Miguel Angel Sánchez (born December 31, 1993) is a Dominican professional baseball pitcher who is a free agent. He previously played in Major League Baseball (MLB) for the Milwaukee Brewers.

Early life
When Sanchez didn’t receive any MLB contract offers as a 16 or 17 year old he took a job as a security guard at a bar in Los Arroces. A coach convinced Sanchez to get back into baseball by joining the Dominican Air Force to play in an amateur baseball league to potentially catch the eye of scouts. Sanchez continued to work his job as a security guard during this time.

Career
On January 26, 2016, Sánchez signed with the Milwaukee Brewers as an international free agent for $6,000. He made his professional debut with the Dominican Summer League Brewers, and also played for the Rookie-level AZL Brewers and the Single-A Wisconsin Timber Rattlers. In 18 games between the three teams, he posted a 2-2 record and 3.66 ERA.
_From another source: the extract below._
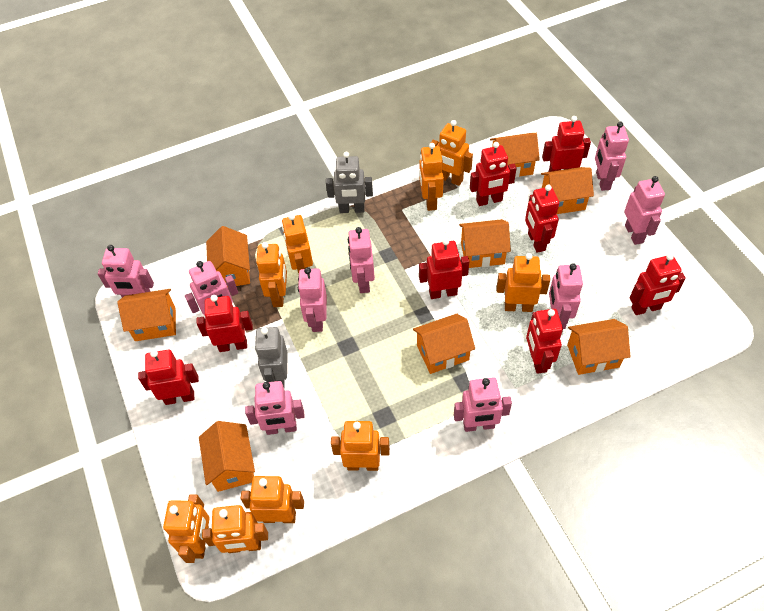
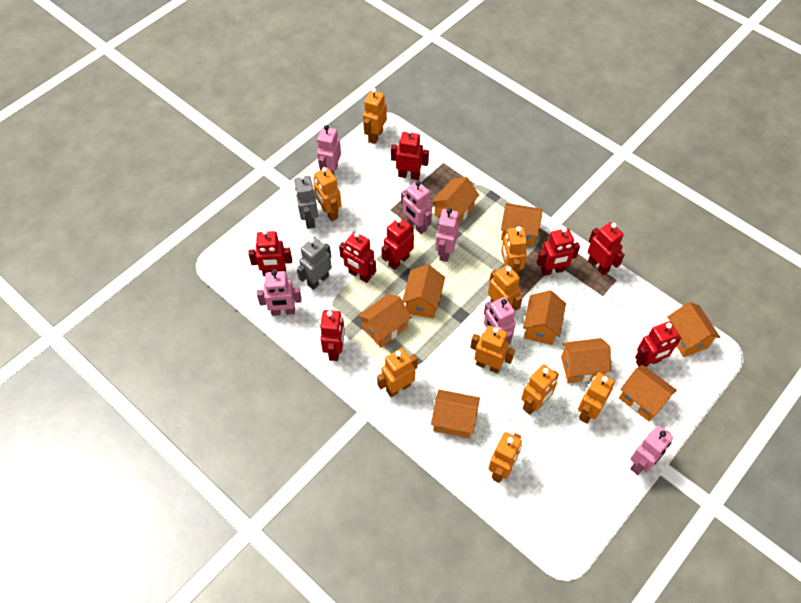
orange house: 8 -> 9
pink robot: 9 -> 6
Sánchez returned to Wisconsin for the 2017 season, posting a 3-6 record and 4.36 ERA in 32 appearances. The next year, he split the season between the High-A Carolina Mudcats, the Double-A Biloxi Shuckers, and the Triple-A Colorado Springs Sky Sox, logging a cumulative 2.52 ERA with 95 strikeouts in 64.1 innings of work. In 2019, Sánchez played for the Triple-A San Antonio Missions, pitching to a 
4-5 record and 4.35 ERA with 62 strikeouts in 60 innings pitched.

Sánchez did not play in a game in 2020 due to the cancellation of the minor league season because of the COVID-19 pandemic. He was assigned to the Triple-A Nashville Sounds to begin the 2021 season, and recorded a 3.22 ERA in 16 appearances with the team.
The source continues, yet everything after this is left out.